For all I know, the guy might have lost a pair of sunglasses. I almost stopped, just for the hell of it, but I didn’t, on the off chance the officer might have wanted some solace. Good day for it. The wind was howling and all that roiling and fast-running water can put a fellow’s mind at ease, if only for a moment or two.

Soon enough, he had to get back behind the wheel and deal with life, or death, the reality of what has become of us. On May 30, a Minneapolis officer, Jamal Mitchell, was murdered by a career criminal, identified by authorities as Mustafa Mohamed, 35. Mitchell was responding to shots fired and an active shooter at an apartment complex on Blaisdell Avenue South. Mitchell saw Mohamed and believed him to need assistance, which he tried to offer.

Mohamed had two active warrants for his arrest at the time of his death; he was shot by other arriving officers.
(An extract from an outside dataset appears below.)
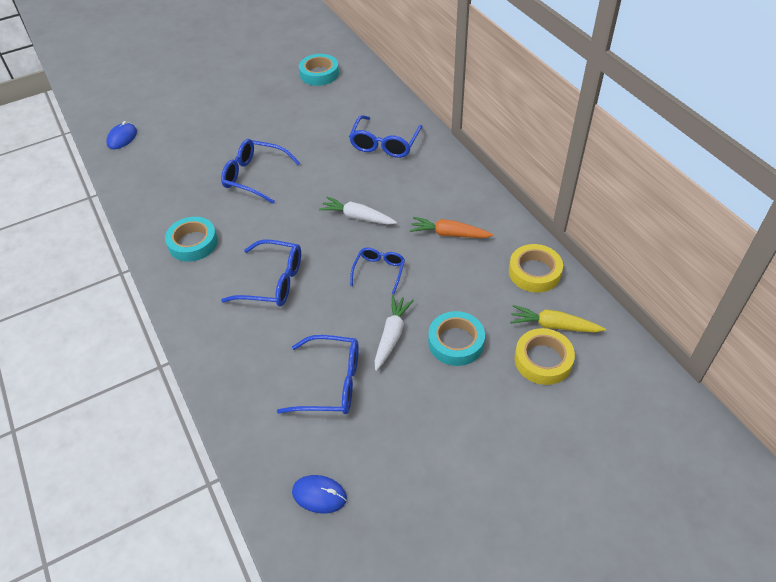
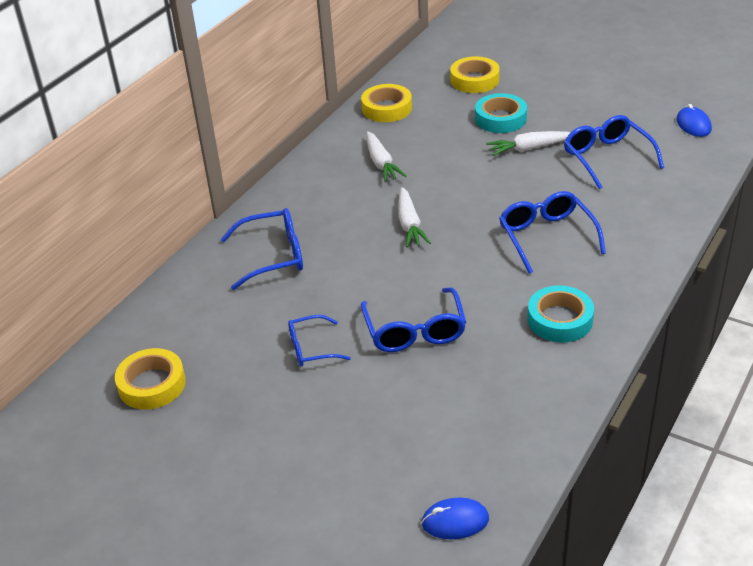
camera: 120 degrees left, 10 degrees down
(319, 74) = (152, 384): turquoise tape -> yellow tape
(379, 271) = (467, 182): blue glasses -> blue glasses (311, 348)
(449, 234) = (381, 163): orange carrot -> white carrot
(553, 325) = (436, 85): yellow carrot -> none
Mohamed was a convicted felon. He wasn’t supposed to have a gun. His criminal record goes back to when he was 17 and convicted of auto theft, according to news accounts.
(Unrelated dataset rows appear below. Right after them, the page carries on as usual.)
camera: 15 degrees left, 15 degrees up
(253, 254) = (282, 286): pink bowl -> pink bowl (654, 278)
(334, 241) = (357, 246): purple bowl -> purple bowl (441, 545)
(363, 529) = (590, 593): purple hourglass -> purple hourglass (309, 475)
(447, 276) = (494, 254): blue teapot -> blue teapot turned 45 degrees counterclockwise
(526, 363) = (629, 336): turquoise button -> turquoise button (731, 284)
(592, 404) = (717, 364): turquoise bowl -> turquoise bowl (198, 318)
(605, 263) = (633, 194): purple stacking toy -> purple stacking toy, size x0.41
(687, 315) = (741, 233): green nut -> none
“All I can tell you is that Officer Mitchell was attempting to assist the individual who shot him,” said Minnesota Bureau of Criminal Apprehension Superintendent Drew Evans, “and that it happened very fast and that he ambushed him.”

Did he have a last moment of solace? Probably not. He was too busy working a mandatory overtime shift. He was working alone. Minneapolis is down a couple of hundred officers from a full roster, for a variety of reasons, including a not very thinly disguised disdain for law enforcement expressed in the last four years by too many political opportunists riding the hurricane of the George Floyd weekend.
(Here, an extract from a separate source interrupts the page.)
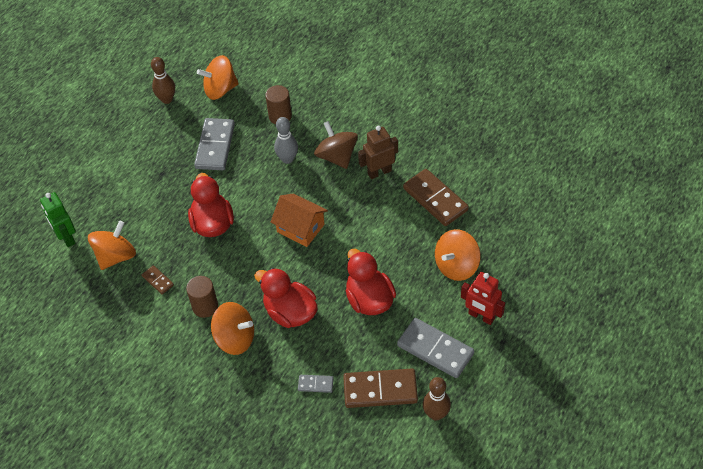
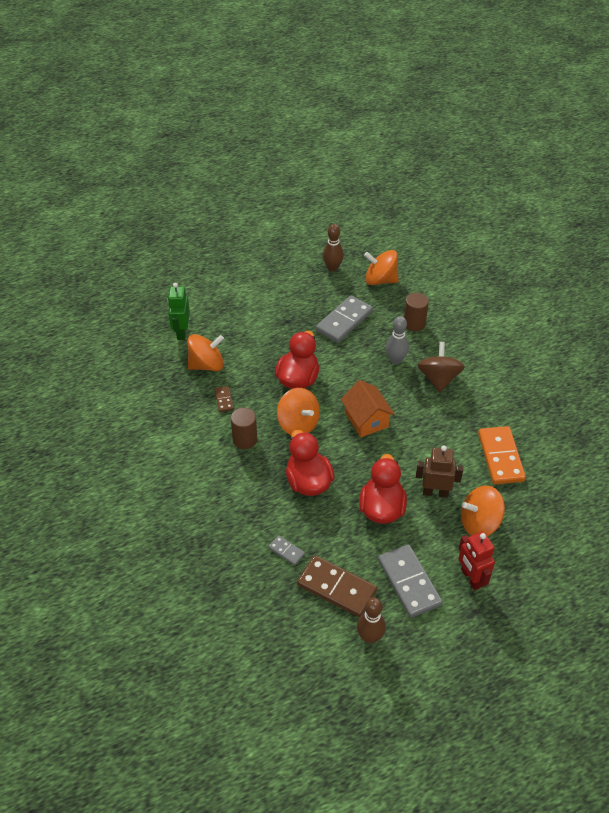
camera: 30 degrees right, 5 degrees down
(235, 338) = (249, 477): orange spinning top -> orange spinning top (298, 424)
(379, 172) = (466, 409): brown robot -> brown robot (435, 492)
(435, 199) = (500, 457): brown domino -> orange domino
Concurrently, and in great measure because of Mitchell’s murder, the case against State Trooper Ryan Londregan was dropped by Hennepin County Attorney Mary Moriarty. Londregan shot Ricky Cobb II on July 31, 2023, during a traffic stop on Interstate 94 in Minneapolis. It’s not really a traffic “stop” when the motorist drives away with Londregan’s partner clinging to the open driver’s side and Cobb quite possibly trying to reach for a gun.

Moriarty desperately wanted to prosecute Londregan. Expert witnesses told Moriarty that Londregan acted as he must. She turned away from her office and offered $1 million to a group of presumably more aristocratic lawyers with a Washington, D.C., address, but even they told her she couldn’t prove that Londregan murdered Cobb. The governor, who reads tea leaves, said he was prepared to take away her case.

And then Mitchell got murdered, finally putting an anti-law enforcement agenda on ice, however temporarily.

That agenda is not gone, not with the people we’ve managed to elect.

I hope that copper in St. Paul found a moment of peace. And I hope all the cops in Minneapolis can find their own moment to gaze at the old river. What they do is not easy.

It’s tough to work your job when too many members of the political class think you’re not necessary.